Interesting from a man who once held the world record for wicketkeeping dismissals. Seeking help, though, doesn’t prove Akmal innocent, because he wouldn’t have known so far in advance that a fix was on. Which brings us to the more important matter of timing.

Rigging the overall result before play doesn’t offer much to the match-fixer. At $1.50 for an Australian win, for instance, you would need to risk $2 million to win $1 million. It’s a big risk if the plan goes awry. Compare that with Majeed’s claim that they bet on Australia at 40-1, where a stake of only $25,000 would net the same $1 million return.

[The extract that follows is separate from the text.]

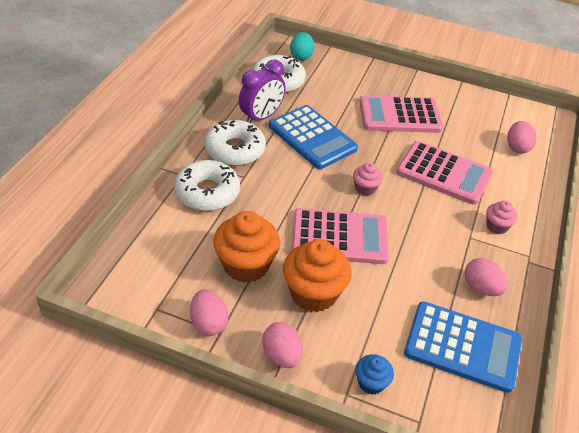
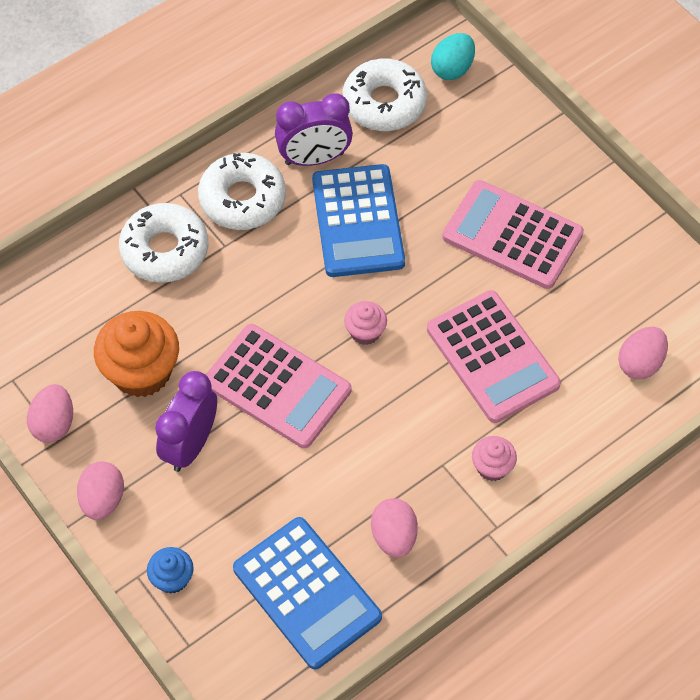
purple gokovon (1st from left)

Majeed’s claim was: “Australia had two more wickets left. They had a lead of ten runs, yeah. And Pakistan had all their wickets remaining[…] We let them get up to 150 then everyone lost their wickets.” Actually the lead was 51, as mentioned. But the important part is that the supposed fix was not put in place until after the eighth wicket went down.

This is what no-one seems to have noticed.

By the time Siddle walked to the crease in the 80th over, all three of Akmal’s drops off Hussey had already gone down. They came in the 53rd, 63rd and 67th overs.

Nor was Australia’s position perilous at those moments – the first came while Hussey was batting with Clarke, the next two with North. If Akmal had been trying to spare Hussey, surely it wouldn’t have been until the bets had been laid and the crucial partnership with Siddle had begun?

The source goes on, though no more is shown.